Q. David Bowers

A Series of Sets
The commemorative bandwagon began to roll again in 1946, and while the Iowa issue received little or no criticism due to the obvious purpose of its issue and the fact that the coins were distributed by the state, the same cannot be said for the other new issue of 1946, a special series of commemorative half dollars sold through the Booker T. Washington Birthplace Memorial Commission.
Marketed under the direction of Commission member Dr. S.J. Phillips, these half dollars were ostensibly produced to honor one of America's best known black educators. Phillips, according to an account, (The Numismatist, July 1946, p. 769; a news note submitted by Edward L. Weikert, Jr.) was "the public relations representative of 500,000 colored Elks and 4.5 million colored Baptists who will participate in the sale of these commemoratives." Further from the same account: "Mr. Phillips and Booker T. Washington's only surviving child, Mrs. Portia Washington Pittman, visited the office of the chairman of the Coinage, Weights and Measures Committee on their return trip from the dedication [of Washington's bust in the Hall of Fame]. in New York and outlined a plan. They are anxious that every Negro boy shall have one of these commemorative coins in his possession, as an inspiration to emulate the ideals and teachings of Booker T. Washington, who through a life of constructive efforts on behalf of his people rose from a boyhood of slavery to the Hall of Fame .... In view of the above mentioned objectives the chairman of the Coinage, Weights and Measures Committee feels this bill has unusually meritorious objectives and, furthermore, from the standpoint of the Treasury, rather than increasing the amount of money in circulation it would actually withdraw five millions of dollars from circulation, while the Treasury would be making a profit of one and one-quarter million dollars. (The item concerning increasing the amount of money in circulation reflected a national concern during the postwar era that inflation would get out of control and that inflation was caused by more money in the channels of commerce.) Congressional legislation was approved on August 7, 1946, concurrent with the bill authorizing Iowa half dollars.
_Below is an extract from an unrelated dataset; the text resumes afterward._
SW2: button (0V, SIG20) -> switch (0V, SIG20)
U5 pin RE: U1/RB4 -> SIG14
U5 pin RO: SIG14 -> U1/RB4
The act provided that Booker T. Washington commemorative coins could be produced by plural mints of the United States for a period not to exceed five years after passage and up to the quantity of 5 million pieces, sowing the seeds for precisely the same sort of abuse which characterized the long-lived Arkansas, Boone, Oregon Trail, and Texas issues of a decade earlier. The target was, obviously, the coin collecting fraternity-now considered to be ripe for further exploitation. An even broader market was envisioned for the sale of single pieces to the general public, for it was felt that just about everyone, especially black citizens, would want to own a specimen of the new issue.
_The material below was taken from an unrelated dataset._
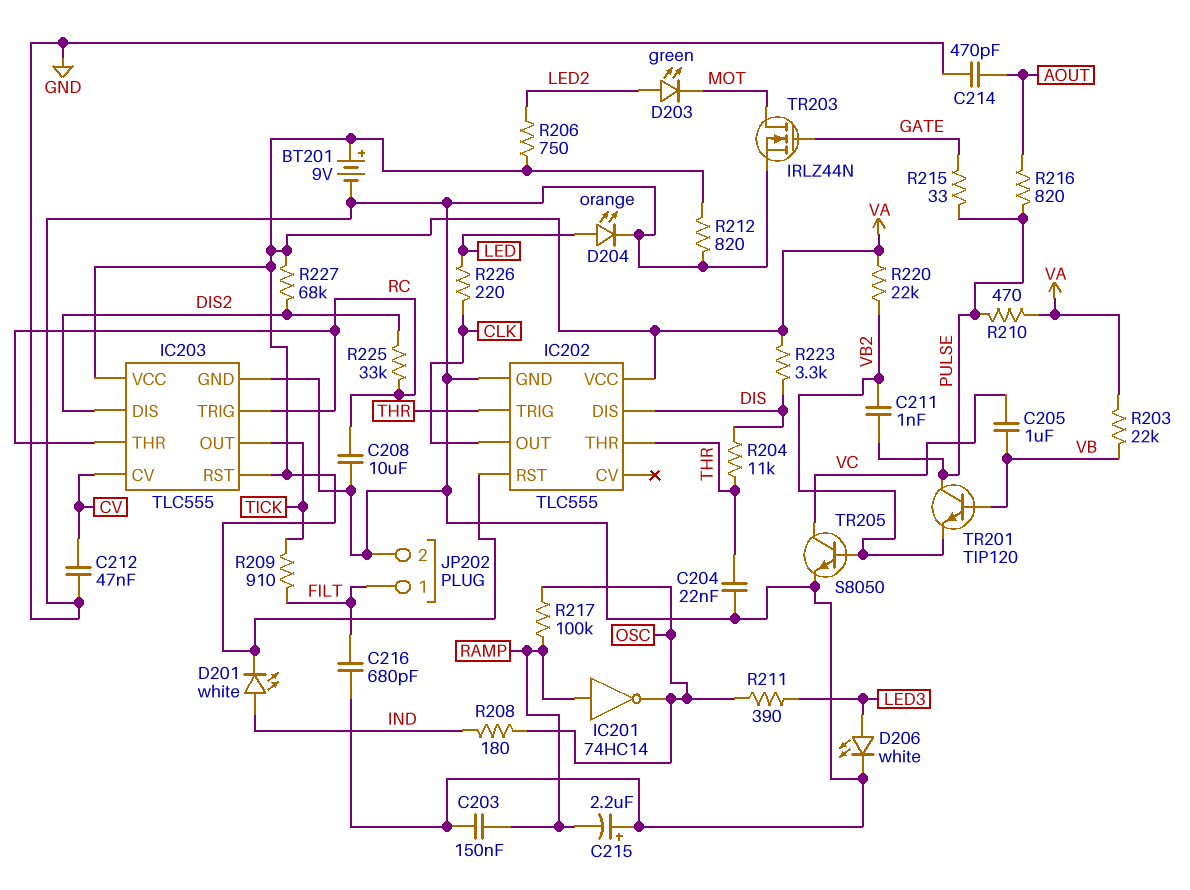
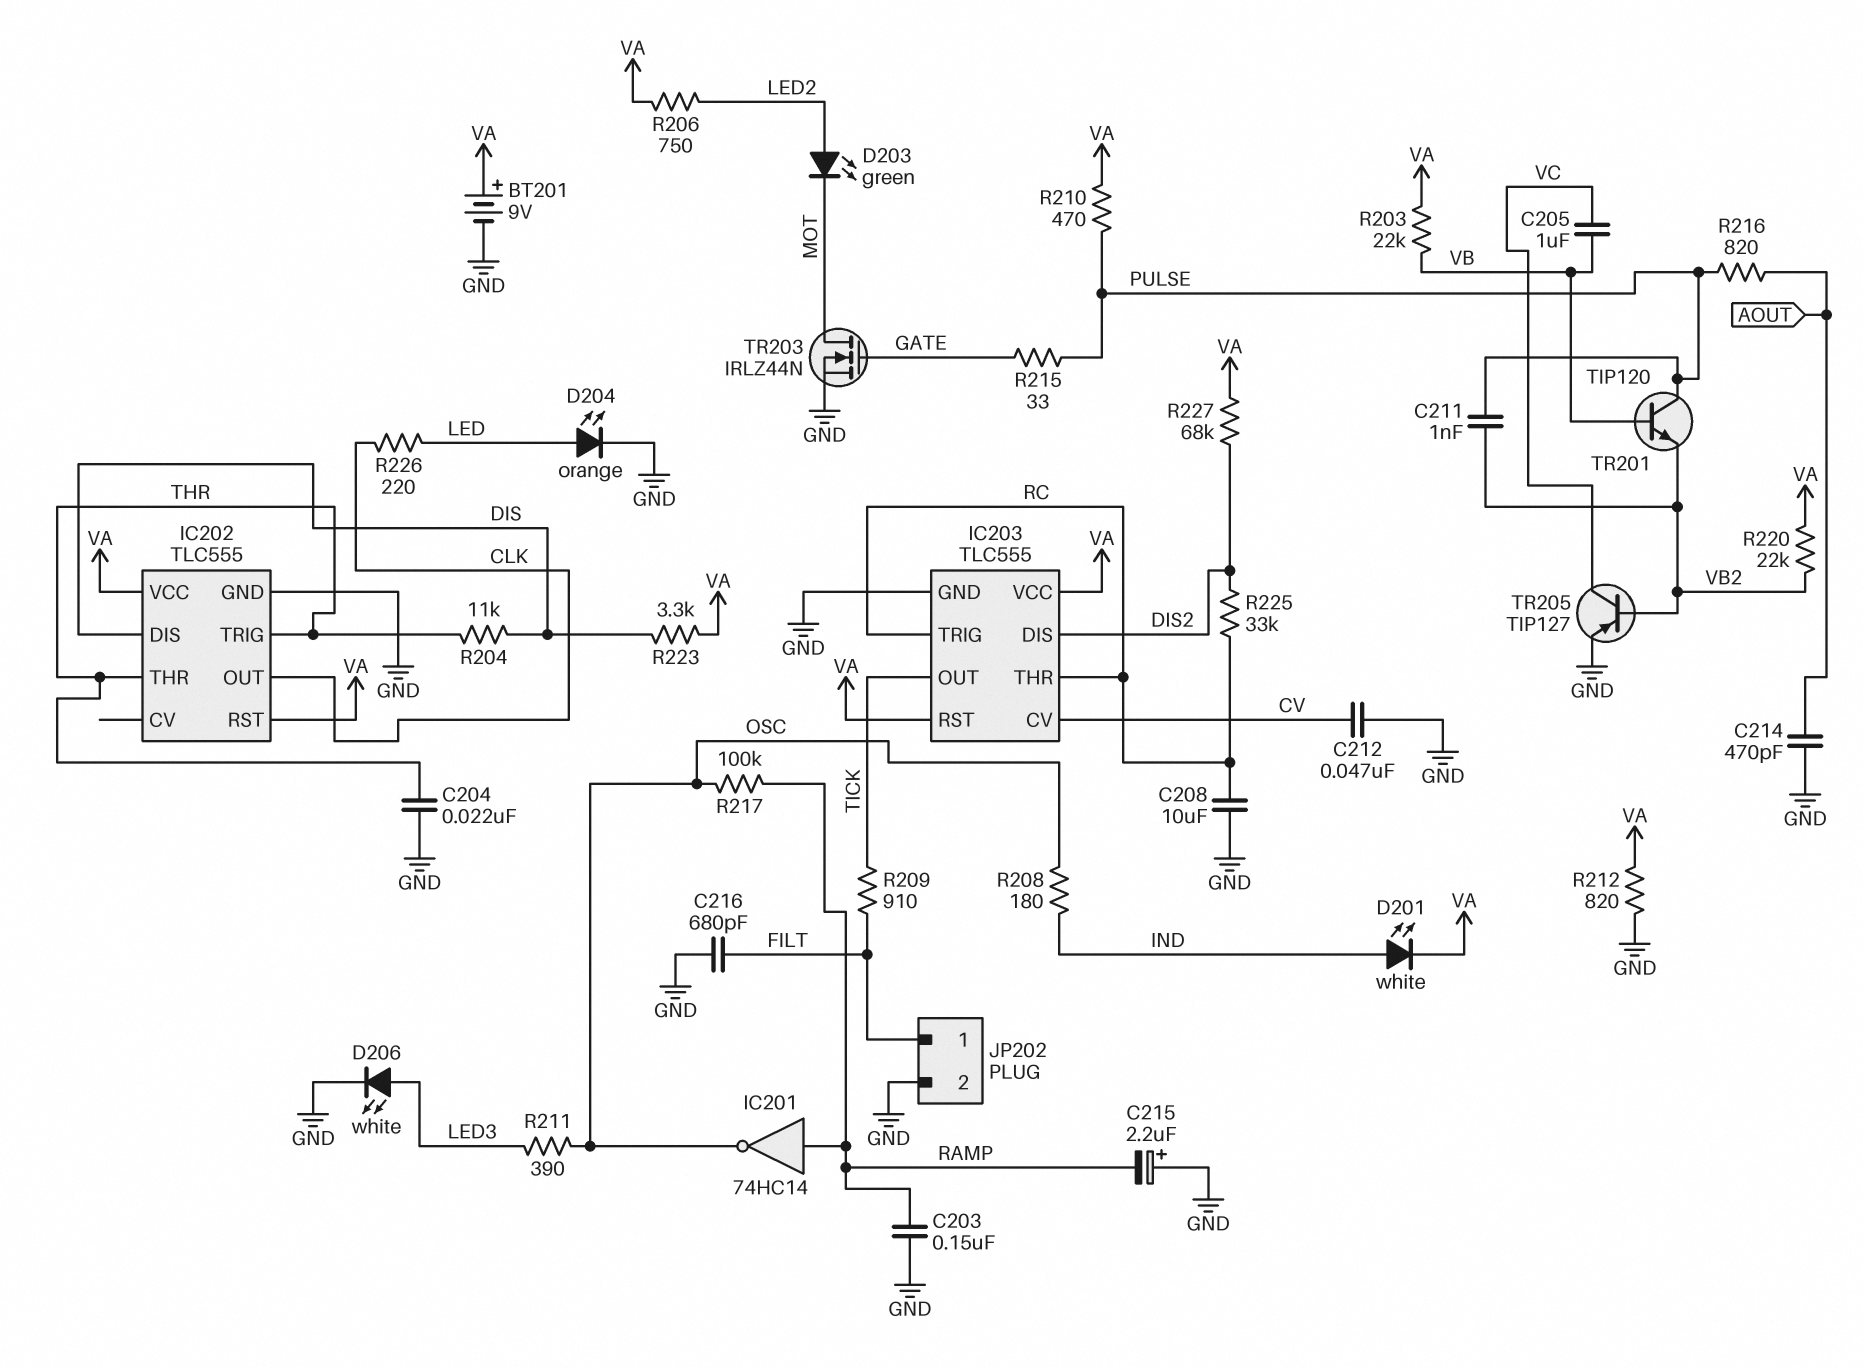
TR205: NPN S8050 (B VB2, C VC, E GND) -> PNP TIP127 (B VB2, C VC, E GND)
To be featured on the coin was Booker T. Washington, who was born into slavery circa 1858 in Franklin County, Virginia. As a young adult after the Civil War, he received a formal education unlike the majority of his black brethren. By 1879 Washington was an instructor at the Hampton Industrial Institute in Virginia, which he had attended earlier. In 1881 he headed a facility for the education of blacks in Alabama, the Tuskegee Institute, which in time achieved nationwide fame. Later in his life he received honorary degrees from Dartmouth and Harvard and wrote an autobiography, Up From Slavery. His death occurred in Tuskegee on November 14, 1915, by which time he was widely recognized as America's foremost black educator.
The Design
Charles Keck, who had produced the models for the 1915-S Panama-Pacific gold dollar, the 1927 Vermont half dollar, and the 1936 Lynchburg half dollar, was asked to design the Booker T. Washington issue, following motifs suggested by Dr. S.J. Phillips. Keck's models of the new design were accepted both by Phillips and the Mint. Around this time black artist Isaac Scott Hathaway entered the scene and offered to prepare his own models for the half dollar, at no charge, employing for the obverse a motif said to have been taken from the only life mask of Booker T. Washington in existence (made years earlier by Hathaway). The Commission of Fine Arts considered both the Keck and Hathaway portraits of Booker T. Washington for the obverse, and recommended Hathaway's depiction, much to the anger of Keck.
The reverse design was adapted by Hathaway from a sketch provided by an unnamed member of the Commission of Fine Arts and depicted the Hall of Fame at New York University, where a bust of Booker T. Washington was enshrined. At the bottom of the coin a rustic log cabin appeared, with the inscription FROM SLAVE CABIN TO HALL OF FAME separating it from the Hall of Fame above.